Does Teradata 12 support Conditional Merge into statement?
Example: I have tables t1(col1 int, col 2 char(20)) and t2(col1 int, col 2 char(20)). These 2 tables are joined on Col1 and I want to upsert/merge t2 from t1 - that is t1 is the source and t2 is the target.
But instead of blindly updating the row in the WHEN MATCHED clause I'd like to compare if the value in col2 is different and update t2 ONLY IF the value in COL2 differs. As you can imagine if T2 is very large you would not want to update every row that is matched even if nothing has changed - if only a small percentage of rows have actually changed it makes sense to update just those rows. This is a typical incremental update scenario and I am surprised Teradata does not support it.
The below is valid syntax in Oracle and I get an error in Teradata. I read through the SQL documentation and this sort of conditional update is not mentioned anywhere. It also appears that Teradata does not support DELETE in the Merge statement.
merge into T2 using T1 on T1.col1 = T2.col1 when matched then update set col2 = T1.col2 where col2 <> T1.col2 when not matched then insert(col1, col2) values(T2.col1, T2.col2);
Instead of trying to rule out the unneeded updates in the Update part of the statement, you could use a derived table based on T1 witout the rows you want to ignore. So:
merge into T2 using (Select T1.Col1, T1.Col2 From T1 Left Join T2 On T1.Col1 = T2.Col1 Where T1.Col2 <> T2.Col2 Or T2.Col1 Is Null) D1 on D1.col1 = T2.col1 when matched then update set col2 = D1.col2 when not matched then insert(col1, col2) values(D1.col1, D1.col2);
If there are very few rows which you do not want to update, it is probably more efficient to update anyway. You may need to look at data demographics.
Can you please clarify your statement? Let's assume my source has a million records and the target has a billion rows. If 500K of those are inserts and 500k are existing in the target and assuming only 10,000 of those rows that exist in the target need to be updated (because only those rows have something changed on them that I care about) I don't necessarily want to update all 500K rows. It would be better to update the 10,000 that really changed from my perspective. Are you saying that Teradata automatically does that? How does it know what a change is? Does it compare the entire row and update only if something on the row has actually changed?
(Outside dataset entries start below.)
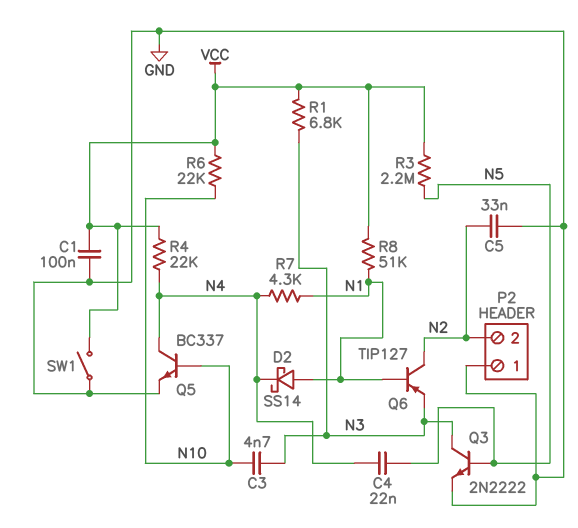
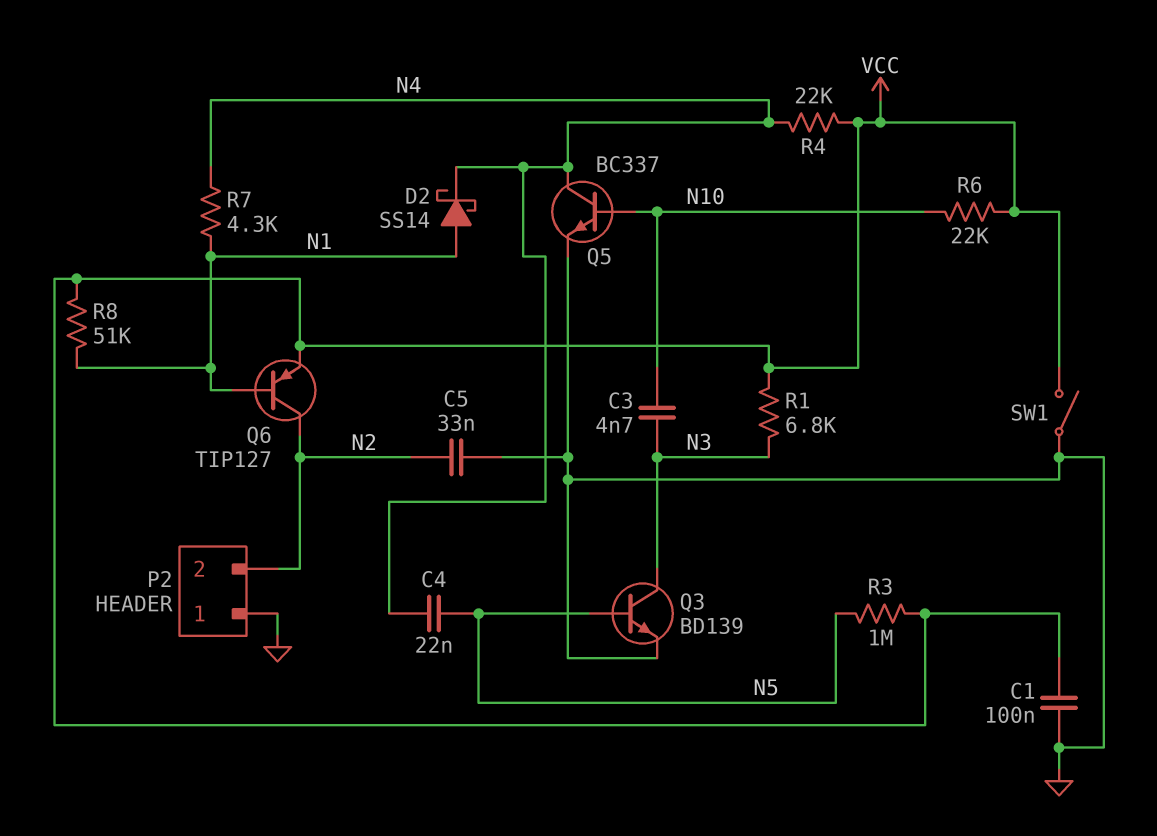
Q3: NPN 2N2222 (B N5, C N3, E GND) -> NPN BD139 (B N5, C N3, E GND)
Q6: PNP TIP127 (B N1, C N2, E N3) -> PNP TIP127 (B N1, C N2, E VCC)
R3: 2.2M (N5, VCC) -> 1M (N5, VCC)

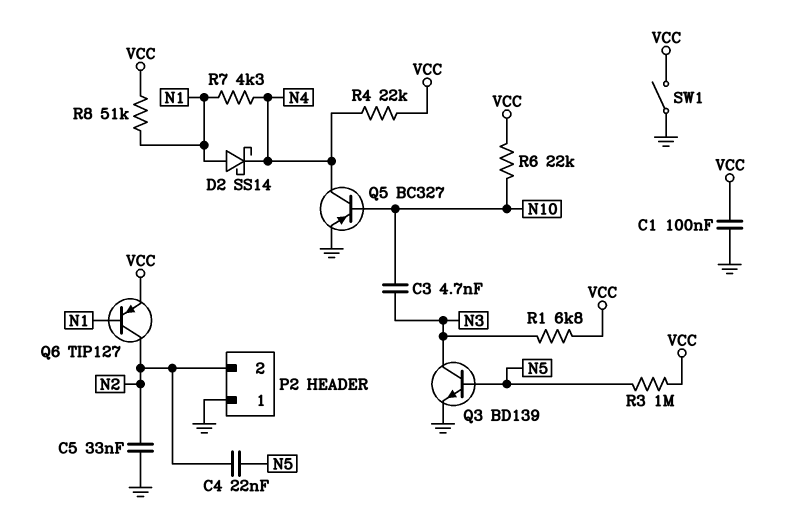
C4: 22nF (N4, N5) -> 22nF (N2, N5)
Q5: NPN BC337 (B N10, C N4, E GND) -> PNP BC327 (B N10, C N4, E GND)

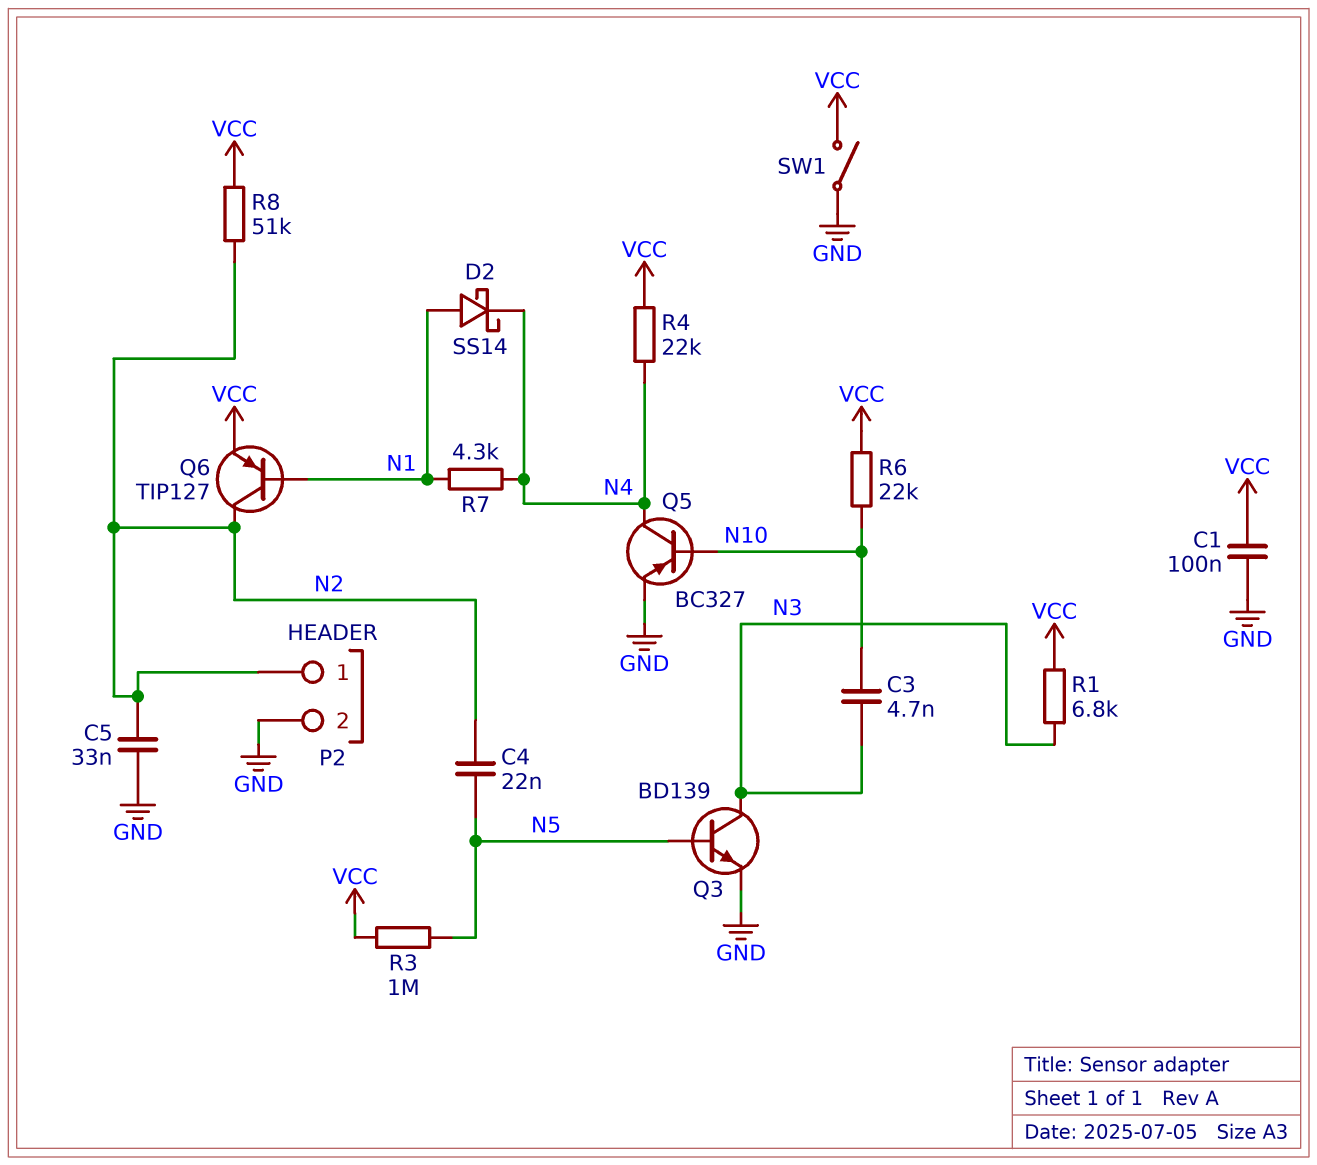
P2 pin 1: GND -> N2
P2 pin 2: N2 -> GND
R8: 51k (N1, VCC) -> 51k (N2, VCC)

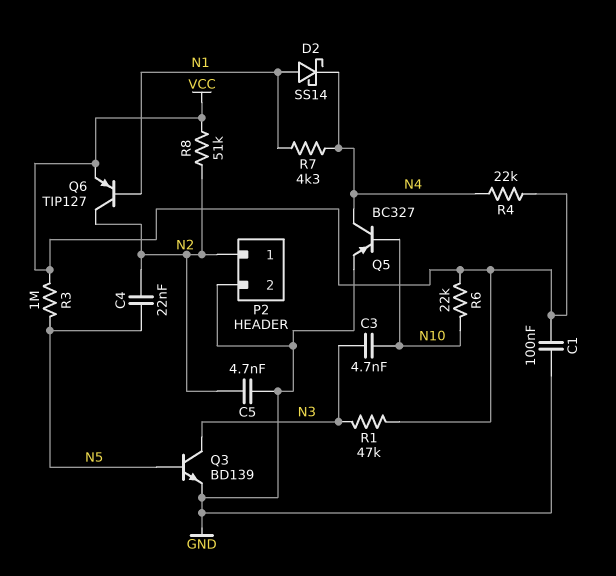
C5: 33nF (GND, N2) -> 4.7nF (GND, N2)
R1: 6.8k (N3, VCC) -> 47k (N3, VCC)
SW1: switch (GND, VCC) -> none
I would think there is some performance benefit because Teradata does not have to keep track (before and after row images) of the unnecessary updates (the 490,000 of them).
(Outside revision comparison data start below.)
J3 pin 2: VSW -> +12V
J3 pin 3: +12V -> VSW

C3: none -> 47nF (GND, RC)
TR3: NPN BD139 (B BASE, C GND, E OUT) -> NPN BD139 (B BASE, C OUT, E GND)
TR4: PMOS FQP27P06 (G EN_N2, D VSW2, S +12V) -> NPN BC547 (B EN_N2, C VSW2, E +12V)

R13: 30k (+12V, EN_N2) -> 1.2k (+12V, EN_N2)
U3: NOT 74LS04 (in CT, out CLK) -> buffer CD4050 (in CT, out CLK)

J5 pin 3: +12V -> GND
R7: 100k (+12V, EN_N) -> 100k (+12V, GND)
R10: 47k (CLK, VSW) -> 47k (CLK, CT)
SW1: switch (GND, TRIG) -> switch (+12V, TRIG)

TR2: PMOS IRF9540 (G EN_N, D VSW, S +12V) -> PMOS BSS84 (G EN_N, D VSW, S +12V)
Teradata does not need to compare all the columns, only the "candidate" columns, i.e., the columns that are the targets of SET expressions in the update clause. The same technique is used for simple updates as well as merges.
I'll grant that there could be some savings of CPU path if the Teradata merge statement syntax allowed a supplementary condition on the update clause, because then the building of the candidate row could be skipped, but the disk I/O cost would be the same.